Community-Acquired Pneumonia

CAP is an infection of the lung parenchyma that is not acquired in a hospital, long-term care facility, or other recent exposure to the health care system. Typical CAP is caused by the gram-positive airway bacterium Streptococcus pneumonia or by Group A strep, Haemophilus influenzae, Staphylococcus aureus, Moraxella catarrhalis, aerobic gram-negative bacteria, and anaerobes. Atypical causes of CAP include numerous respiratory viruses, Mycoplasma pneumoniae, Chlamydophila pneumoniae, C. psittaci, and Legionella species.5

Very often, CAP microbial etiologies are not identified (44%-69%); the most frequently isolated etiologic agent is S. pneumoniae (6%-14%). Viral causes of CAP appear to make up 3% to 15% of cases in the outpatient setting, while Mycoplasma and Chlamydophila account for 5% to 17% and 2% to 14% of identified etiologies, respectively.7-9 When treating CAP empirically, it is therefore important to cover the most common atypical organisms, as their individual incidence is similar to that of viral causes and their combined probability exceeds viral likelihood severalfold.10

History and Physical Evaluation of CAP

The interview of a patient with suspected pneumonia should include questions about animal exposures (especially birds), occupation, recent travel (domestic and international), and sexual history.1 This information is important in the decision-making process about the likelihood of involvement of particular microbes and the appropriate laboratory evaluations to be made.
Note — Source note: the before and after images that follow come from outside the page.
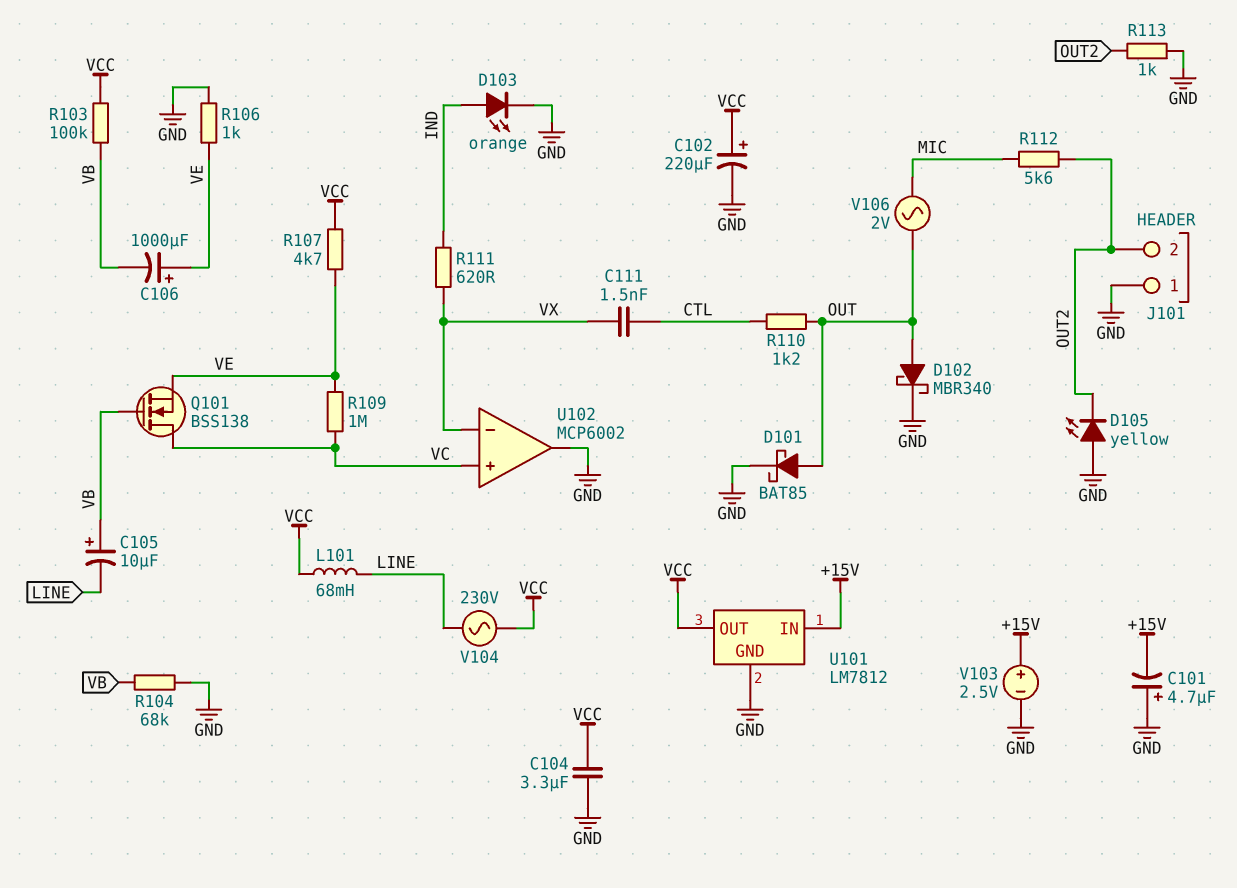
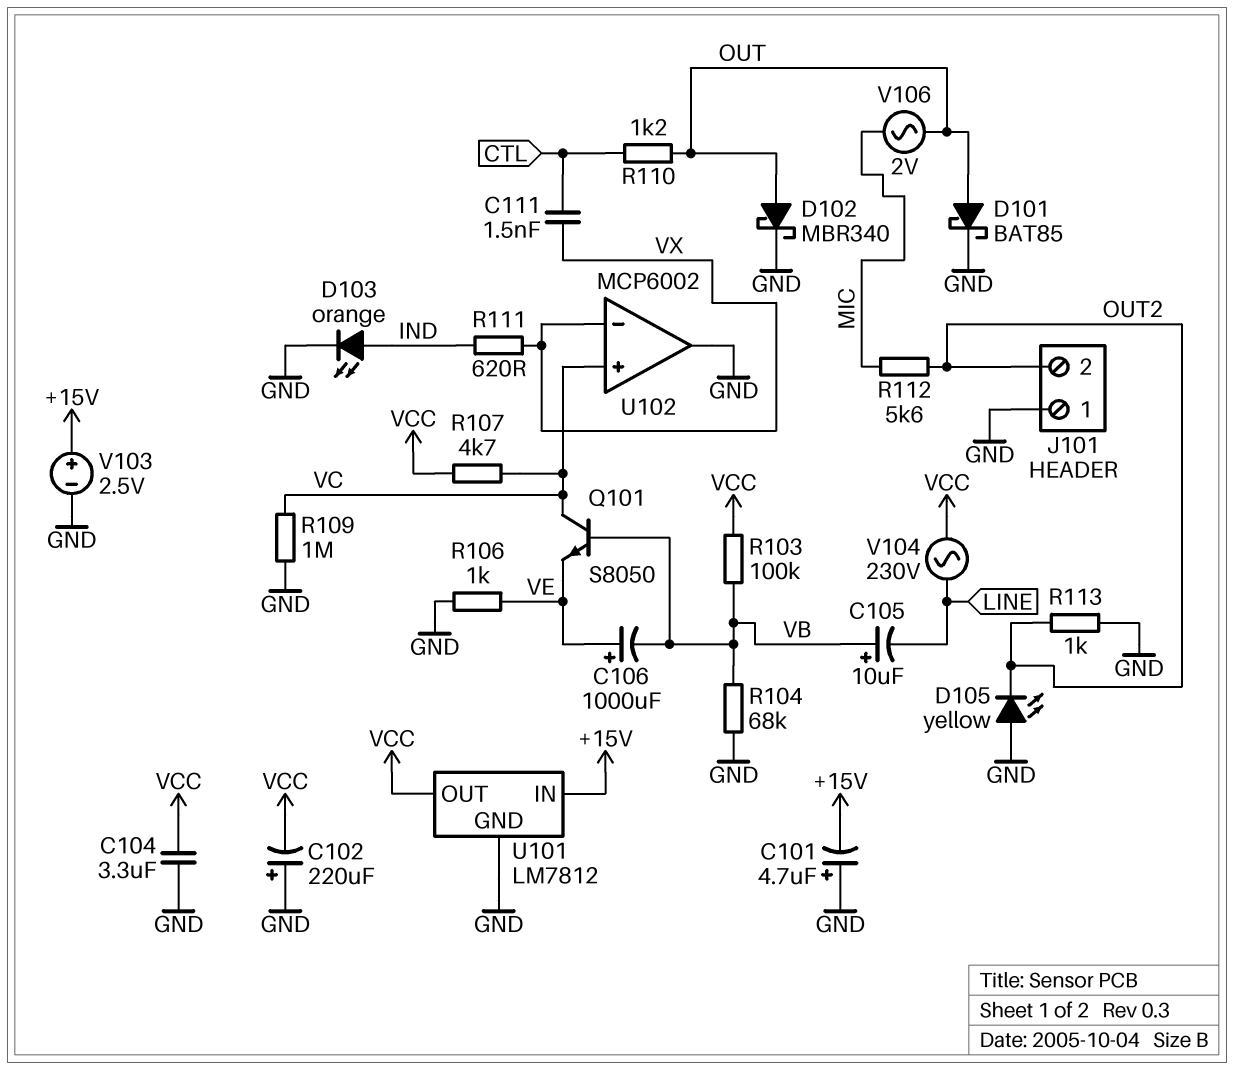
C102: 220uF (plus VCC, minus GND) -> 220uF (plus GND, minus VCC)
L101: 68mH (LINE, VCC) -> none
Q101: NMOS BSS138 (G VB, D VC, S VE) -> NPN S8050 (B VB, C VC, E VE)
R107: 4.7k (VCC, VE) -> 4.7k (VC, VCC)
R109: 1M (VC, VE) -> 1M (GND, VC)

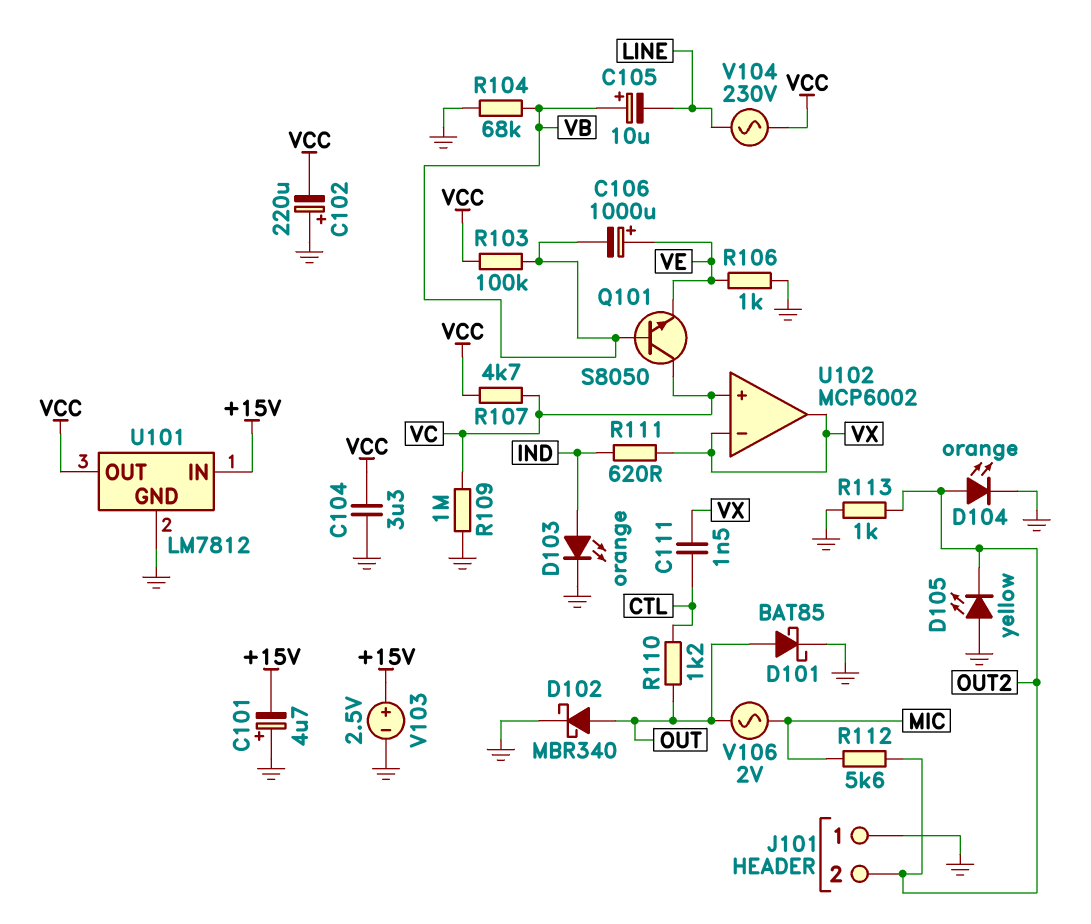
D104: none -> LED orange (A OUT2, K GND)
U102 pin out: GND -> VX

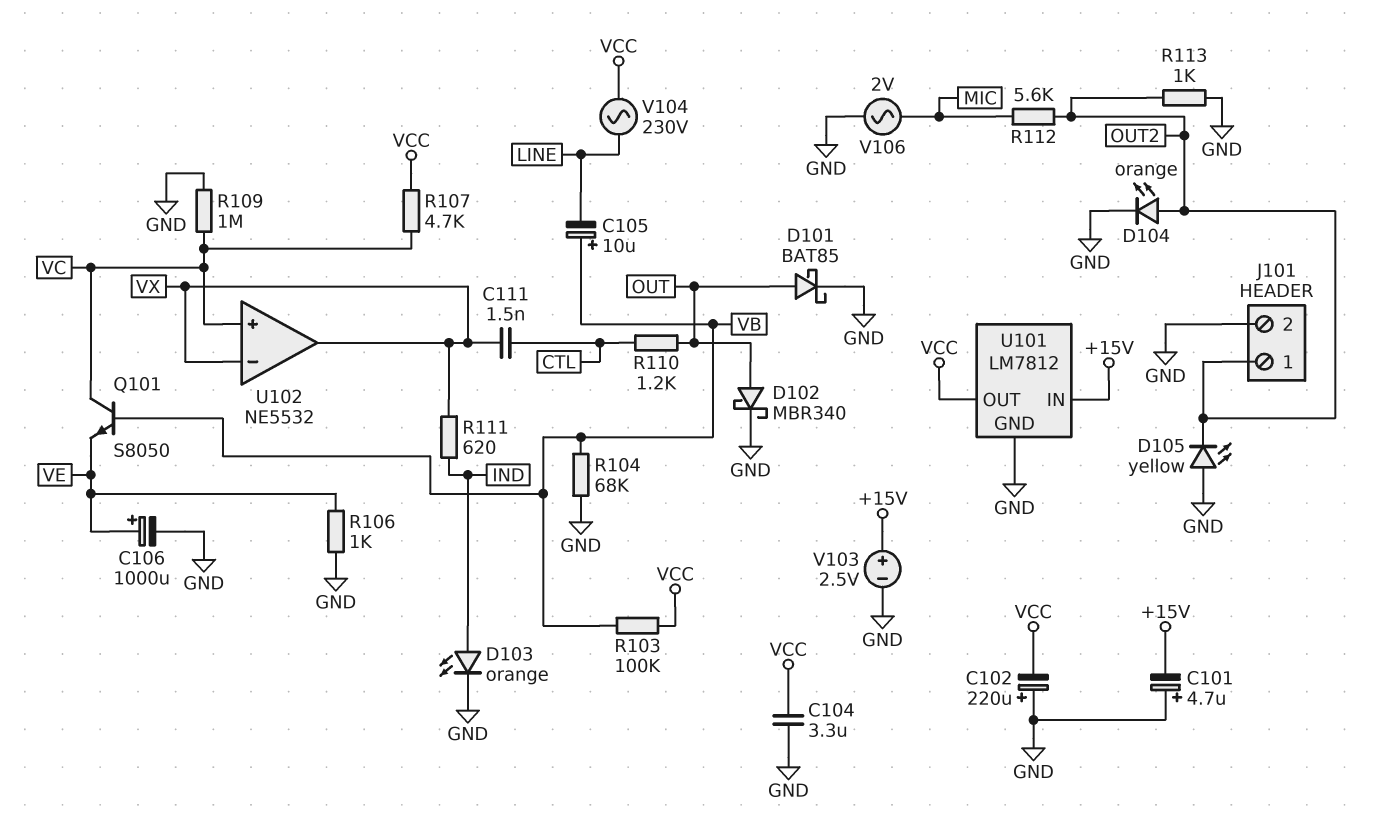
C106: 1000uF (plus VE, minus VB) -> 1000uF (plus VE, minus GND)
J101 pin 1: GND -> OUT2
J101 pin 2: OUT2 -> GND
U102: MCP6002 -> NE5532
V106: AC 2V (MIC, OUT) -> AC 2V (GND, MIC)

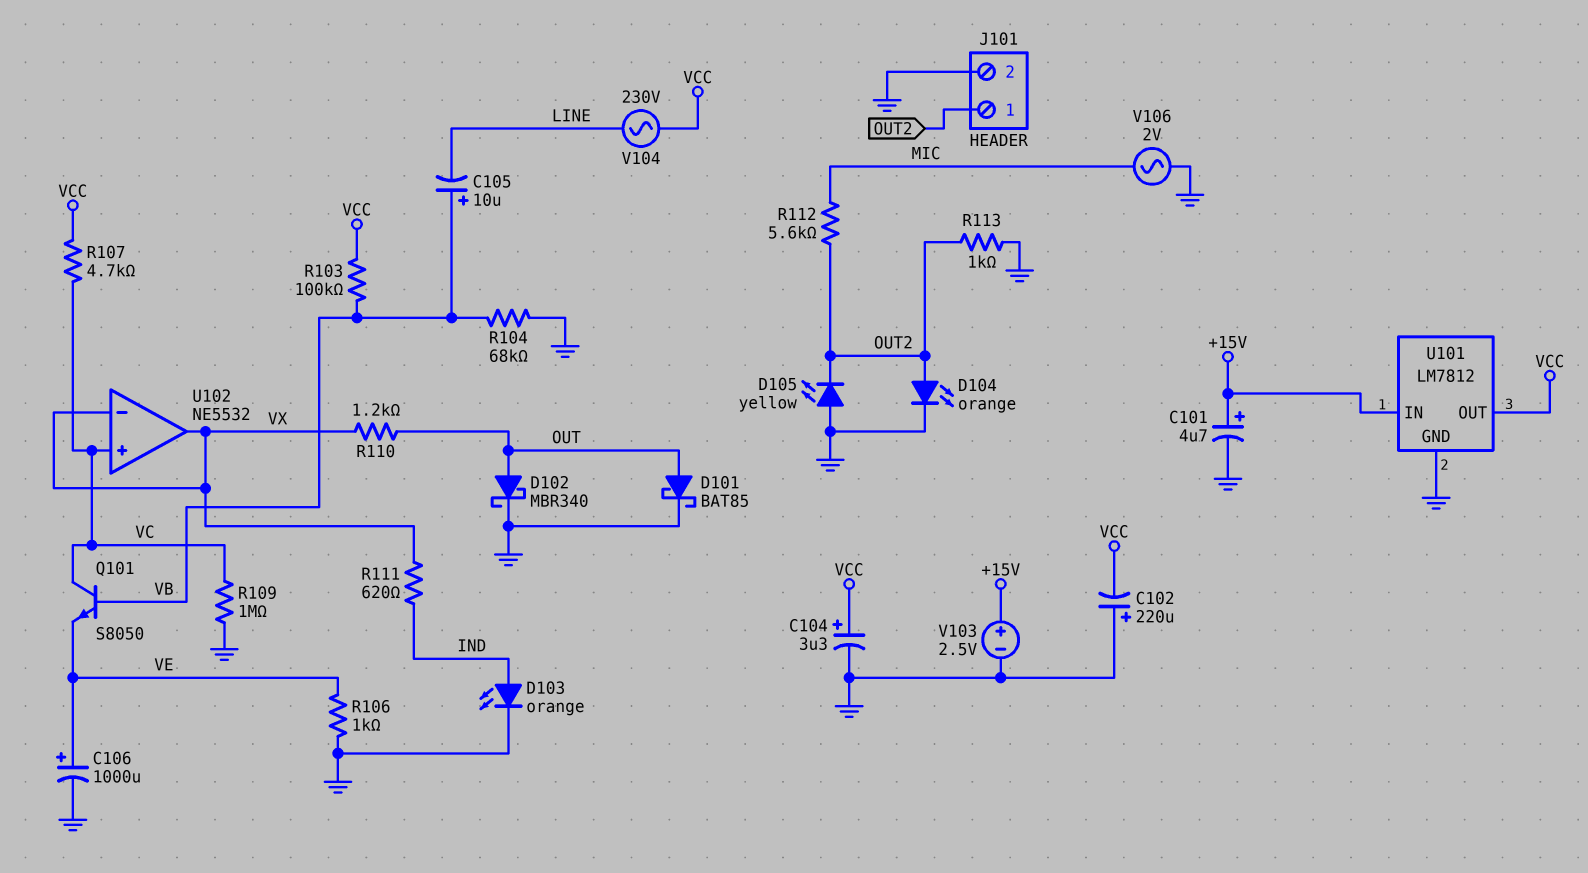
C101: 4.7uF (plus GND, minus +15V) -> 4.7uF (plus +15V, minus GND)
C104: 3.3uF (GND, VCC) -> 3.3uF (plus VCC, minus GND)
C111: 1.5nF (CTL, VX) -> none
R110: 1.2k (CTL, OUT) -> 1.2k (OUT, VX)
There are no individual clinical findings or combination of findings that can predict the diagnosis of pneumonia with certainty. Cough and sputum production, pleuritic chest pain, tachypnea (rapid breathing), tachycardia (rapid pulse), dyspnea (shortness of breath), fever, chills, and rigor (a single shaking chill) are common signs and symptoms seen in the setting of CAP. While fever may be present in 75% to 80% of positive cases, chills in 40% to 50%, tachypnea (over 24 breaths per minute) in 45% to 70%, and chest pain in 30%, none of these findings are sensitive enough to rule out the disease in their absence. Pneumonia can present with a protean constellation of symptoms; even gastrointestinal involvement is common as diarrhea, nausea, and vomiting may be among the complaints at the initial evaluation.1,11,12

Tachypnea has a positive likelihood ratio of 3.5 (LR+ = 3.5), for the prediction of CAP in adults when the breathing rate is over 24 per minute. Moreover, it is an important sign of pneumonia in the elderly.12 Up to 70% of those over 65 years old with CAP will demonstrate tachypnea. Confusion or functional mental status change and weakness are also important clinical signs of CAP in the older population.13 While the absence of fever and absence of sputum production significantly reduce the likelihood of CAP in adult patients, these indicators are unreliable in the older adult population, which tends toward fewer febrile events, in general, and often presents a subtler picture of CAP.7,14

Rales or crackles are present upon pulmonary auscultation in most patients with CAP; signs of lung consolidation are present in about one-third of patients. Of the potential signs, egophony (LR+ = 2.0-8.6), bronchial breath sounds (LR+ = 3.5), dullness to percussion (LR+ = 2.2-4.3), and decreased breath sounds (LR+ = 2.3-2.5) have the best likelihood ratios for predicting the presence of consolidation. Asymmetric breath sounds, increased fremitus, and pleural rubs are very specific for the presence of consolidation, but are often absent clinically.1,14,15

Pulse oximetry should be performed in all patients suspected for CAP. Often a 3- to 5-minute exercise desaturation challenge can unmask important information that may not be obvious during a resting pulse oximetry measurement. Even in the setting of a normal resting measurement, it is abnormal for patients to lose 5% or more from their oxygen saturation reading during exertion.16 Completing a pulse oximetry oxygen desaturation challenge in the office is a simple and straightforward procedure; we believe that the procedure should be used routinely.